The Enforcement Division recently settled with KPMG for its actions involving three companies, none of which were identified. In one case, the firm hired an employee who had just retired from a senior position at the company and then loaned him back to the company to do the same work he had previously done as an employee. Working with the company was his sole responsibility during the term of KPMG’s engagement related to his service. The Enforcement Division determined that this caused the loaned employee “acting as a manager, employee and advocate” for the company.

The SEC also found that KPMG provided prohibited non-audit services at another company, including restructuring, corporate finance and expert services. It appears that the firm’s engagement team did not recognize that the company had become an “affiliate” of an audit client when that client’s subsidiary purchased all the stock of the company’s general partner. KPMG also provided bookkeeping and payroll services to a different client during a transition period of a few months based on the firm’s conclusions that the immaterial nature of the matters and their short duration would not be problematic. In addition, KPMG personnel owned stock in some of their audit clients. 

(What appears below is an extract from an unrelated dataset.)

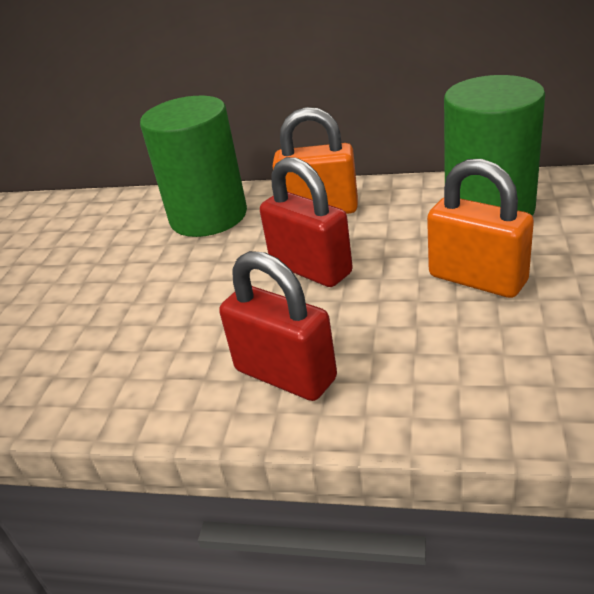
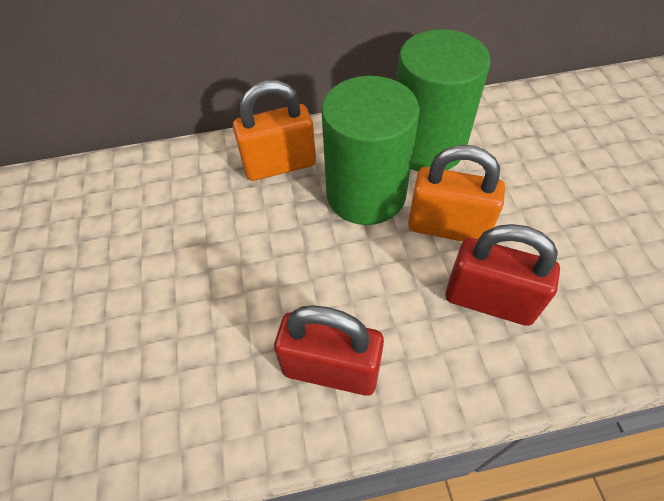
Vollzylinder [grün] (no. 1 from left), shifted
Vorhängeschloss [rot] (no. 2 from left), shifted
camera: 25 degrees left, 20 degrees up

In addition to the enforcement action, the Division also issued an investigative report under Section 21(a) of the Exchange Act, in order to address uncertainty regarding the Commission’s interpretation of what it means to “act like an employee.” An independent accountant is prohibited from being an employee of an audit client. The Division found that for several years from 2007 to 2011, KPMG loaned staff to their clients to perform junior level tasks related to tax compliance. These staff members were supervised by, took their direction from and had their performance evaluated by the clients’ managers, performed the same work as the clients’ employees, worked at the clients’ places for up to six months and used clients’ resources to perform their work. 

The Division indicated that an auditor may not provide otherwise permissible non-audit services (such as tax services) in a manner that is inconsistent with other independence rules, so that both the nature of the service and the manner in which it was delivered must be examined. Indirectly “acting as an employee” raises similar concerns regarding impartiality as direct employment. A key inquiry in this analysis is the level of control that the audit client exercised over the audit firm personnel, regardless of the fact that the staff involved were junior, the functions ministerial and that the staff continued to be compensated by KPMG. 

According to KPMG’s own internal guidance, the engagement letters needed to be preapproved by the audit clients’ audit committee. The Report stated that the provision in Rule 2-01 prohibiting “acting like an employee” requires both accountants and audit committees to carefully consider whether the relationship or service in question would cause the accounting firm’s professionals to resemble company employees.